Referring to the drawings, and in particular to FIGS. 1 and 2, the
framework in general consists of two sections. The first is a main
frame section which provides a base for siting and indirectly
fastening the apparatus of the present invention to the appropriate
foundations. The other is the sub-frame section, to which the
apparatus is directly fastened. The sub-frame section then, is
pivotly connected above the main frame section by means of
adjusting screws or hydraulic or pneumatic rams which may be locked
in any desired position. By altering the position of the subframe
relative to the mainframe, any appropriate longitudinal incline of
the deck may be achieved.
The fluid containing under deck distributor box with its associated
centrifugal pump and ducting means is attached to the fixed
mainframe section. Whilst mounted on the adjustable subframe is an
oscillator apparatus together with its motor and associated drive
train.
For the sake of simplicity the mainframe and subframe sections have
not been illustrated in the drawings. However, the frames should
preferably be fabricated from steel unless the apparatus is used in
a corrosive environment, wherein special precaution may be
necessary. In general however, the framework especially the
mainframe, should be of sufficient mass to absorb the vibration
caused by the oscillating deck. Fabrication section could be angle,
channel, hollow rectangular, I-beam and plate depending on size and
duty.
More specifically, the apparatus of the present invention provides
an assembly 10, which includes an upper container or deck box 19,
and a lower container or liquid distributor 23. Separating the deck
box 19 from the liquid distributor 23 is a base 21 over which is
tightly stretched a screen 20. As may be seen from the plan view in
FIG. 2, the deck box 19 is of rectangular shape, however in
elevation as may be seen from FIG. 1 one side wall along the
longitudinal length of the deck box is higher than the side wall of
the adjacent longitudinal length. A weir overflow 29 is situated on
the higher side wall along the longitudinal side wall of the deck
box 19 and a liquid outlet drain 30 is positioned directly adjacent
the weir 29. The base 21 has a planar rectangular configuration and
is inclined in the horizontal plane along both the longitudinal and
lateral axis when positioned in the deck box 19. As mentioned
previously the incline in both the longitudinal and lateral
direction effectively provides, relative to a given horizontal
plane, a high and low side along both the longitudinal and lateral
sides of the base 21 and screen 20.
The screen 20 may be made from any convenient porous material such
as woven metal, rubber or plastic; punched plate; sintered metal or
porous plastic. However aperture size of the screen should be
sufficiently large as to avoid clogging or blinding by the process
mineral.
In one form of the embodiment (FIGS. 1 and 2) the container base 21
connects the lower deck or liquid distributor 23 by means of a
flexible saw-tooth member 44 made of any convenient material such
as rubber ply. The lower container 23, which is immovably contained
in the main frame assembly is a simple bin structure with a
converging bottom. Along one side of the sloping bottom are
connected fluid inlet tubes 25, whilst along the other sloping side
at the point of convergence of the sloping sections, are connected
several off-take product outlets 24.
Product discharge hoppers 22 are attached to the lower end of the
base 21 and along the lower most lateral side of the deck box 19.
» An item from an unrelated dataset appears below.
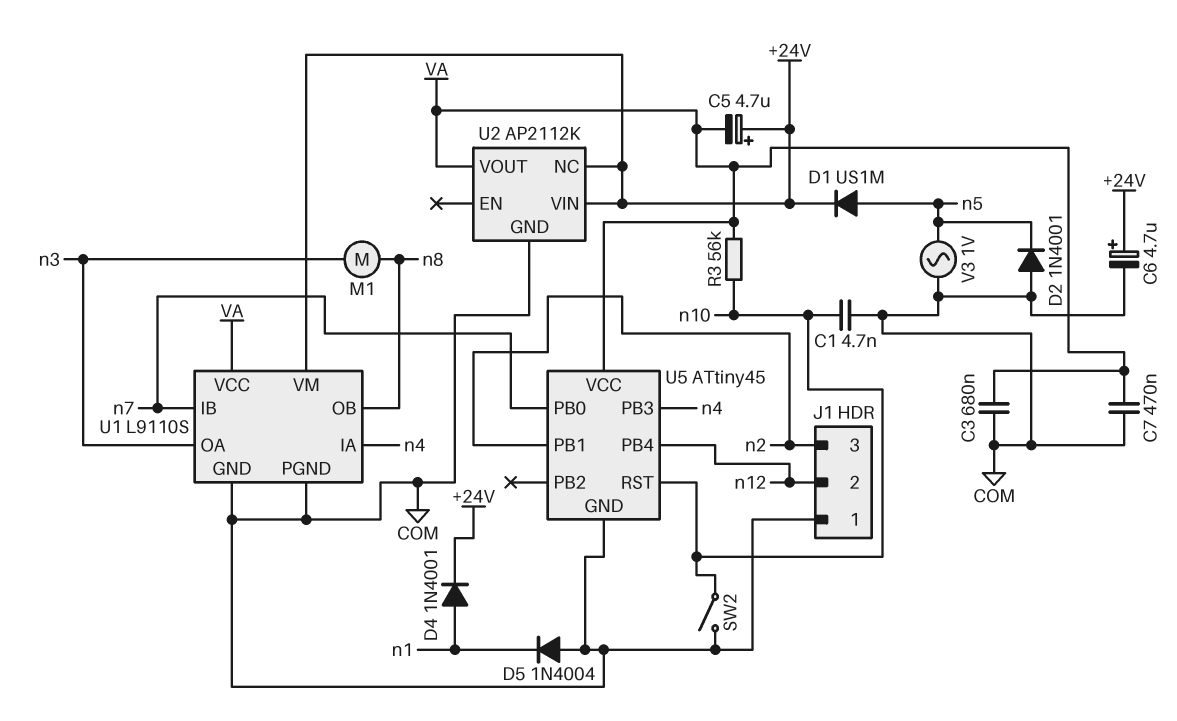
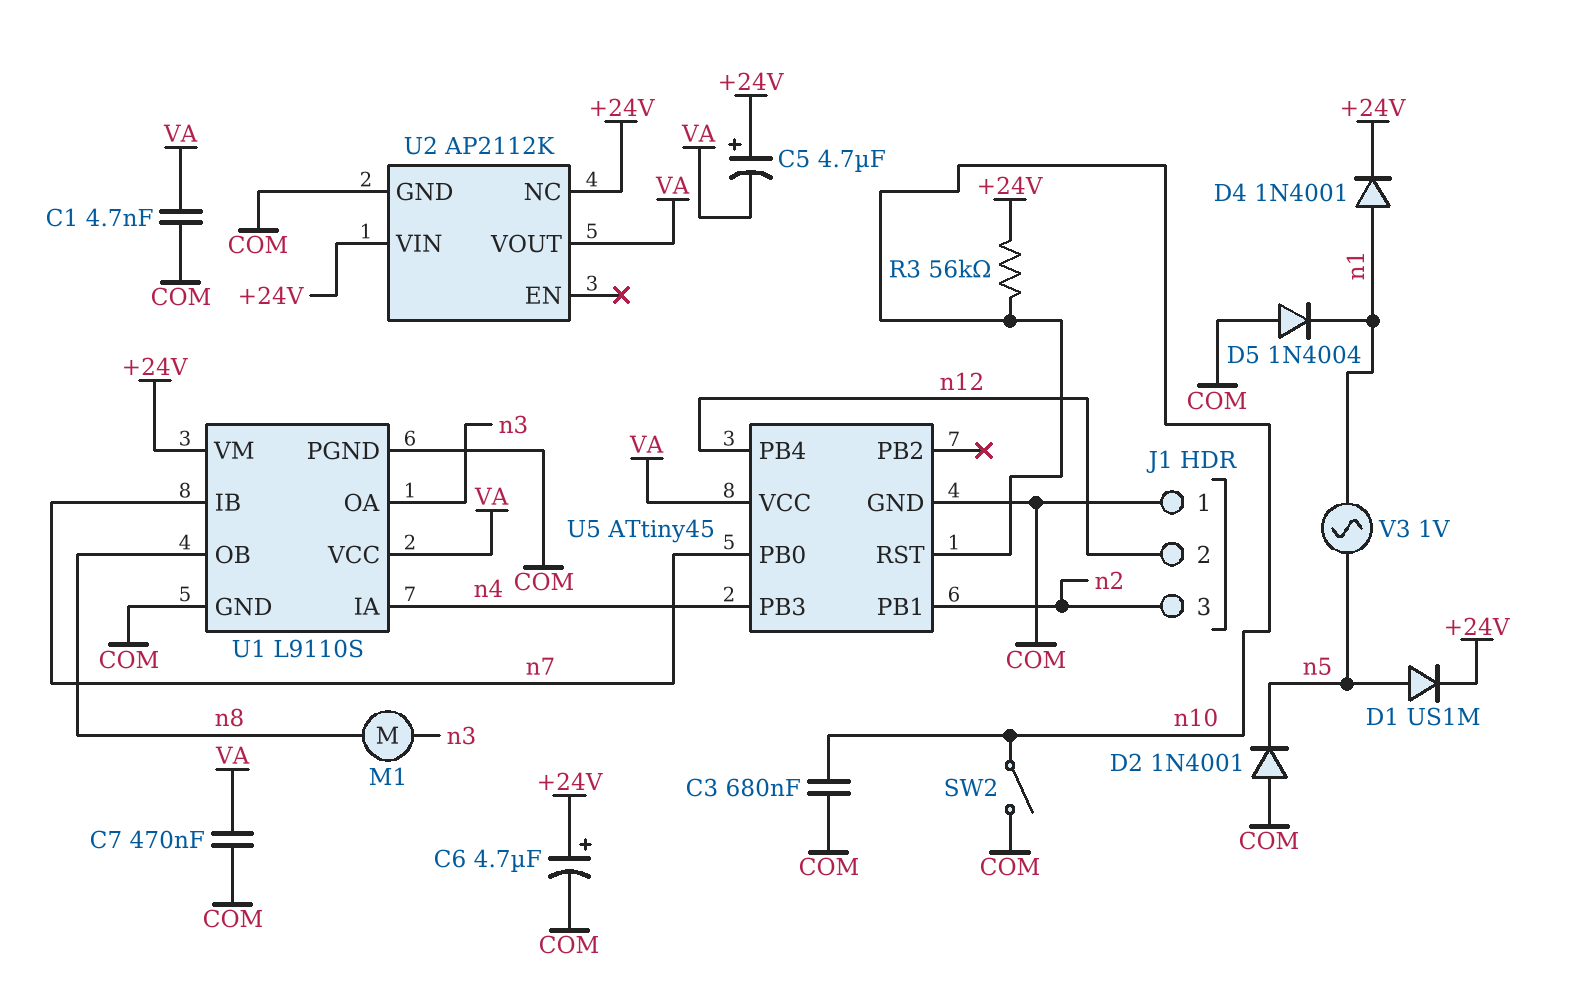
C1: 4.7nF (COM, n10) -> 4.7nF (COM, VA)
C3: 680nF (COM, VA) -> 680nF (COM, n10)
R3: 56k (VA, n10) -> 56k (+24V, n10)
V3: AC 1V (COM, n5) -> AC 1V (n1, n5)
Attached to the top of the deck box 19 at the product discharge
end, is also a splitter support bar 36, which supports splitters
38. The splitters 38 are substantially inverted T-shaped plates
whereby the lower end of each plate extends into the discharge
hopper 22 whilst the upper end is allowed to slide along the
support 36 to divert the different mineral fraction into separate
product discharge hoppers 22. The splitters 38 seal against the
screen 20 and are further held in position by any convenient
fastening means (not shown) which may be attached to the splitter
support bar 36.
The product discharge is by the hoppers 22 for the fine fractions
of mineral, however for the larger fraction sizes because the
hopper opening may be too small, continuous elevator bucket (not
shown) may be employed. The elevator bucket may be a separate
motorised unit mounted to the sub-frame with adjustable means for
controlling the positioning and the speed of rotation. The bucket
then extends from the hopper and catches the larger mineral
particles, to later deposit them onto a conveyor system. The drive
for the elevator may be attached to the top pulley of the elevator
system such that the lower pulley runs in the mineral fraction and
fluid. Needless to say all bearings should be suitably sealed
against entry of the fluid or solid to prevent damage.
The vibrating mechanism includes an eccentric shaft 13 which is of
robust constructions to prevent secondary vibration of the deck box
19 containing the base 21 and the screen 20. The shaft 13 is
mounted to the sub-frame via sealed anti-friction bearing and
housing arrangements 37. These shaft bearings 37 are located close
to each side of the two connecting rods 14 to aid in preventing
shaft deflections. The shaft 13 may also be fitted with two or more
anti-friction eccentric bearings and a driven sheave or coupling if
required.
The pivot arm arrangement consists of an outer arm 16 and an inner
arm 17, and the machine generally carries two or more sets of these
arms depending on size and weight of the deck box 19. One end of
each of the outer pivot arms 16 is attached to a connector rod 14.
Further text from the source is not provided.